Has HP Leaked Next Week’s Server Announcement?

HP may have unwittingly revealed that next week’s server-related announcement will concern its ProLiant G8 servers

HP may have accidentally leaked its own product announcement scheduled for next week in Las Vegas.

A search result on HP’s Website revealed the existence of 11 new servers named “HP ProLiant ML350p Gen8”, fuelling speculation that this is what the company will preview on Monday.

Inside leak

According to Channel Register, HP’s own search engine returned a number of products when the keyword ‘gen8’ was entered. Links were dead, but speeds and specs of the ProLiant G8 servers, powered by Intel’s “Sandy Bridge-EP” Xeon E5 processors, were revealed. One of the new servers will include HP’s latest networking, storage and management tools, according to the search results, although searches for “gen8” no longer yield this index of results.

Reportedly, the leaked information also suggested that HP would be coming out with a competitor to Cisco’s Unified Computer System (UCS). Cisco’s UCS features a server, storage and virtualisation (VMware).

The invite to the event described next week’s announcement as “one of the most important enterprise launches of the year” and stated that HP would debut “ground-breaking, new enterprise technology and services that redefine customer data centre experiences and economics.”
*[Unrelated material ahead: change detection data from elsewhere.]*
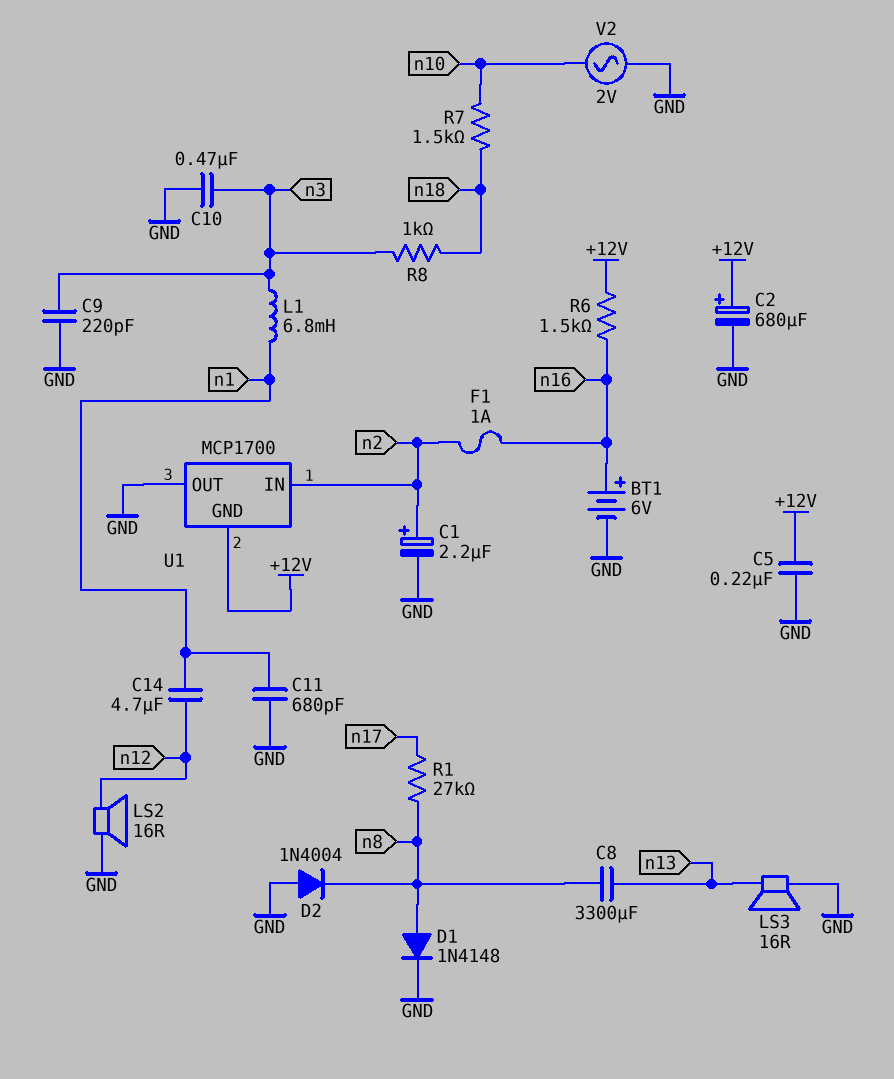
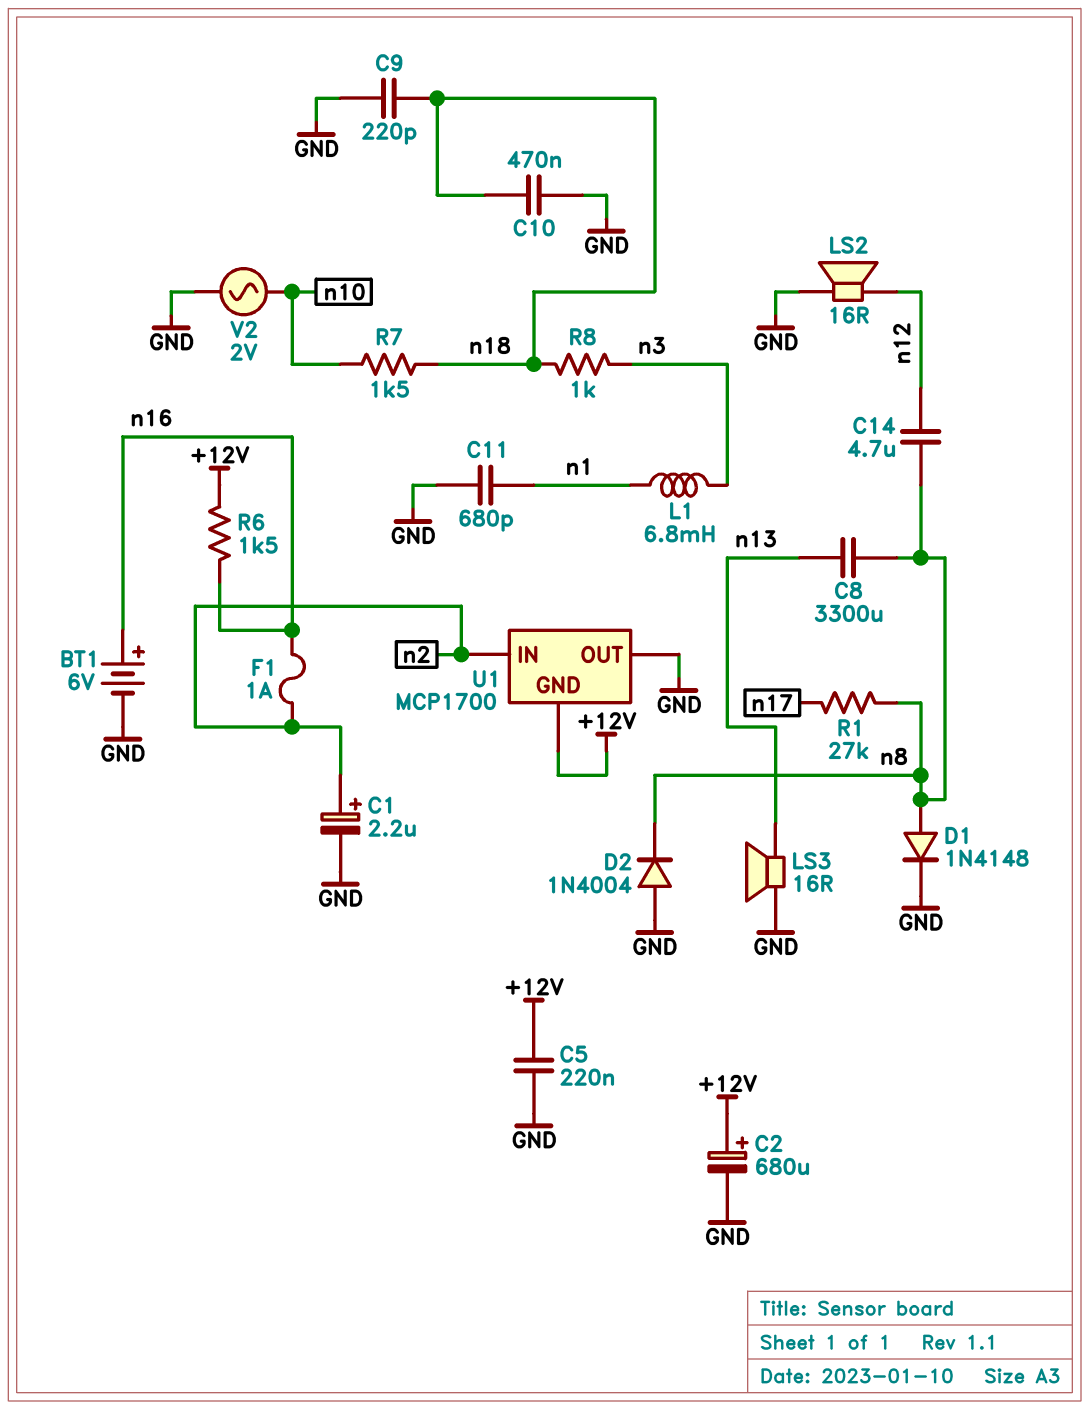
C9: 220pF (GND, n3) -> 220pF (GND, n18)
C10: 470nF (GND, n3) -> 470nF (GND, n18)
C14: 4.7uF (n1, n12) -> 4.7uF (n8, n12)

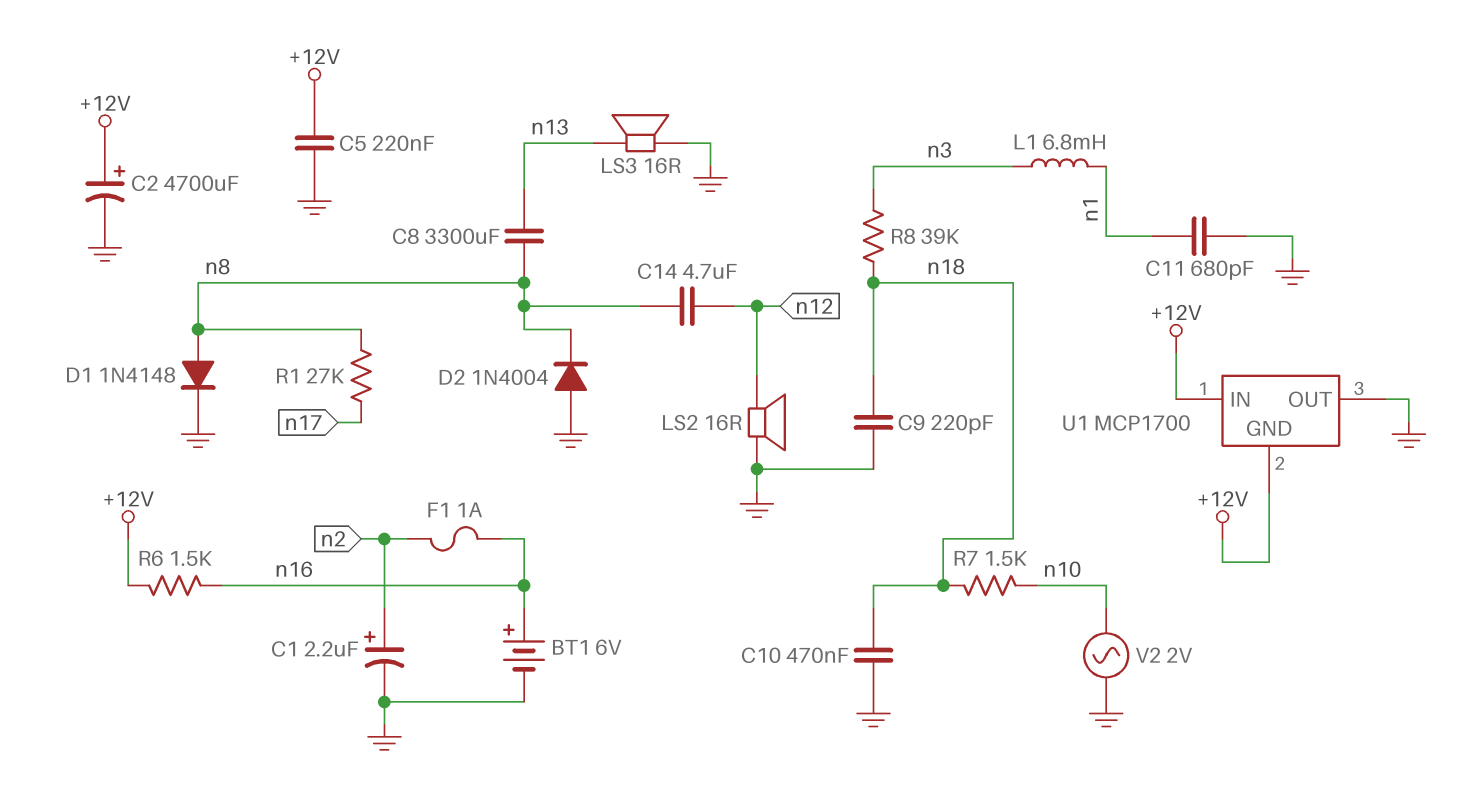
C2: 680uF (plus +12V, minus GND) -> 4700uF (plus +12V, minus GND)
R8: 1k (n3, n18) -> 39k (n3, n18)
U1 pin IN: n2 -> +12V

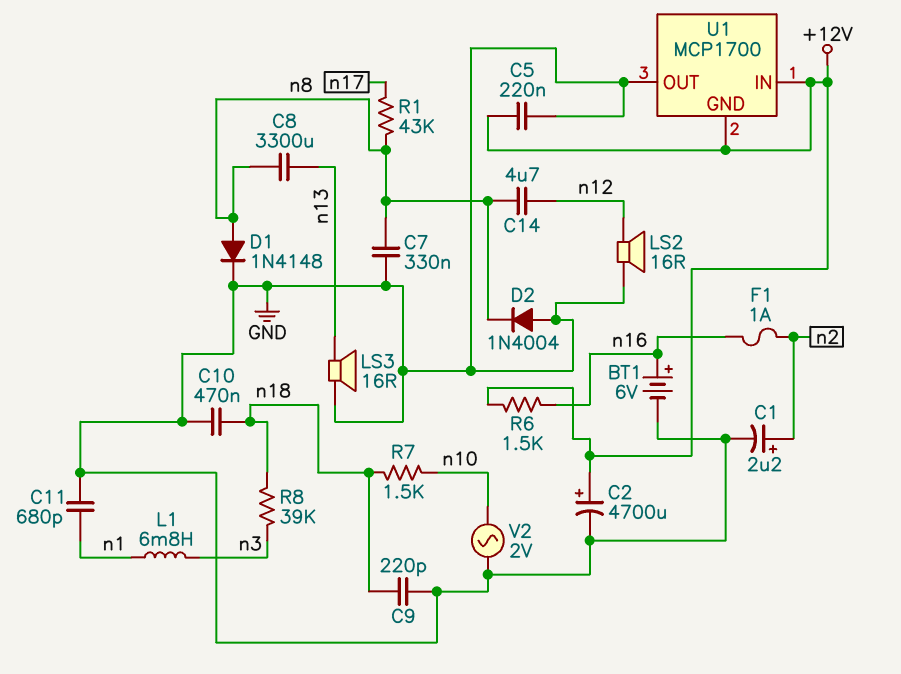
C7: none -> 330nF (GND, n8)
R1: 27k (n8, n17) -> 43k (n8, n17)

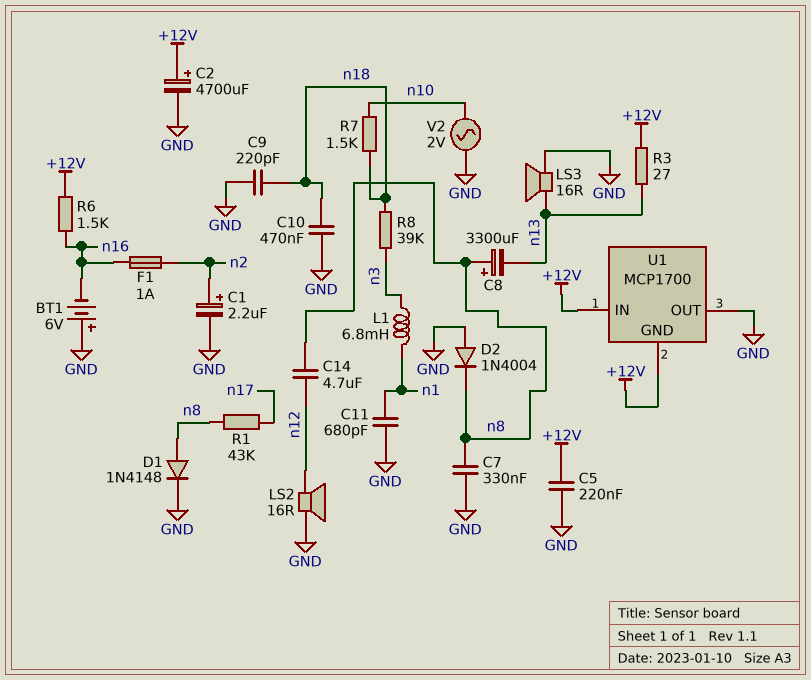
BT1: 6V (plus n16, minus GND) -> 6V (plus GND, minus n16)
C8: 3300uF (n8, n13) -> 3300uF (plus n8, minus n13)
R3: none -> 27 (+12V, n13)

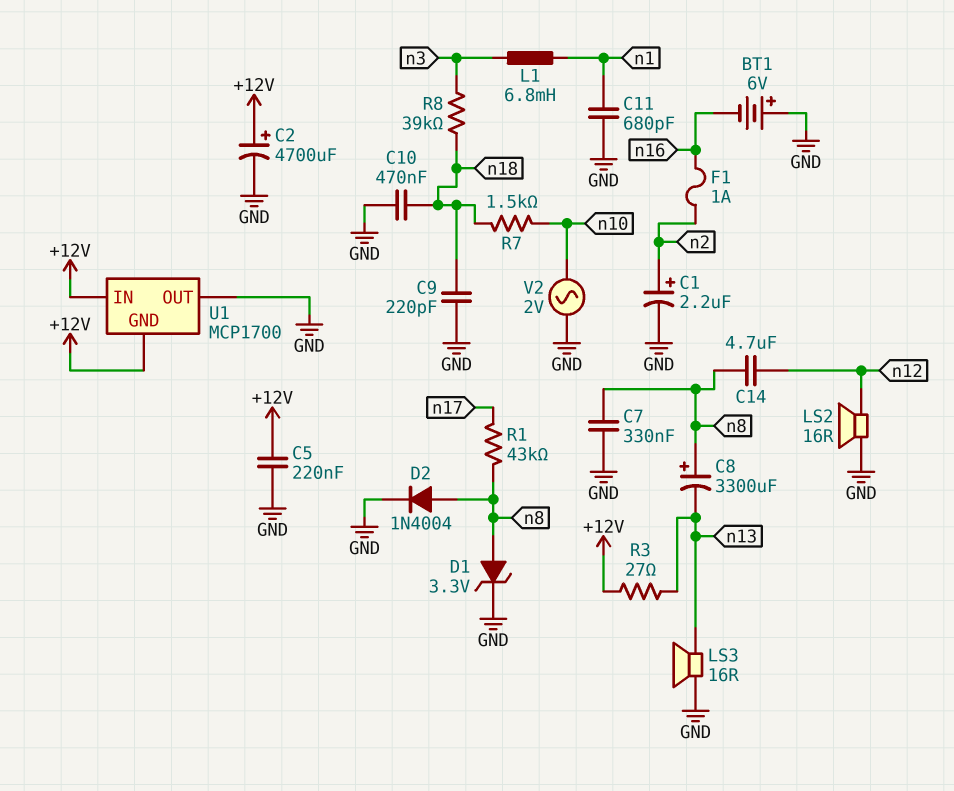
D1: diode 1N4148 (A n8, K GND) -> zener 3.3V (A n8, K GND)
D2: diode 1N4004 (A GND, K n8) -> diode 1N4004 (A n8, K GND)
R6: 1.5k (+12V, n16) -> none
The event is due to be hosted by Dave Donatelli, executive vice president and general manager of the Enterprise servers, storage, networking and technology services group at HP, and Mark Potter, senior vice president and general manager of the Industry Standard Servers and Software division, which is responsible for the ProLiant servers, is expected to be in attendance, adding strength to the rumours.

Last week, HP secured a victory over Oracle in their long running legal battle over the Itanium platform after a judge in California threw out Oracle’s claim that HP fraudulently concealed plans to hire Leo Apotheker as CEO. Despite the company’s renewed focus on the enterprise, it has suggested that the threat of consumerisation of technology is exaggerated.